9. Deletion or Return of Company Personal Data

9.1 Upon cessation of the Services, the Processor shall within 10 business days delete all Company Personal Data unless applicable law requires continued storage.

9.2 Upon written request from the Company, the Processor shall confirm in writing that such deletion has been completed.

10. Audit Rights

10.1 The Processor shall make available to the Company all information reasonably necessary to demonstrate compliance with this Agreement and shall allow for and contribute to audits, including inspections, by the Company or an auditor mandated by the Company.

10.2 The Company shall give the Processor reasonable prior notice of any intended audit and shall ensure that audits are conducted in a manner that minimizes disruption to the Processor's business operations.

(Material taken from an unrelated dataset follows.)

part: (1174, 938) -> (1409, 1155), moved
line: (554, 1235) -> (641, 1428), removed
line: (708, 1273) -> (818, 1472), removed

11. International Data Transfers

11.1 The Processor may not transfer or authorize the transfer of Company Personal Data to countries outside the EU/EEA without the prior written consent of the Company, except where such transfer is covered by an adequacy decision of the European Commission or appropriate safeguards such as Standard Contractual Clauses (SCCs) pursuant to Article 46 GDPR.

11.2 Transfers to Stripe Inc. and Resend Inc. are covered by Standard Contractual Clauses or equivalent safeguards as provided by those Subprocessors.

12. General Terms

12.1 Confidentiality. Each Party must keep this Agreement and information it receives about the other Party confidential and must not use or disclose that information without prior written consent, except as required by law or where the information is already in the public domain.

12.2 Notices. All notices and communications given under this Agreement must be in writing and delivered by post or by email to the addresses provided during registration or as otherwise notified by the Parties.

12.3 Severability. If any provision of this Agreement is found to be invalid or unenforceable, the remaining provisions shall continue in full force and effect.

13. Governing Law and Jurisdiction

13.1 This Agreement is governed by the laws of the Federal Republic of Germany.

13.2 Any dispute arising in connection with this Agreement which the Parties cannot resolve amicably shall be submitted to the exclusive jurisdiction of the courts of Lüneburg, Germany, subject to possible appeal to the Higher Regional Court of Celle (Oberlandesgericht Celle).

14. Electronic Acceptance

14.1 This Agreement is accepted electronically by the Company upon checking the acceptance box during registration at 3d-instaqoute.org. No handwritten or electronic signature is required.

IN WITNESS WHEREOF, this Agreement is entered into with effect from the date of Account Creation to agree to this DPA.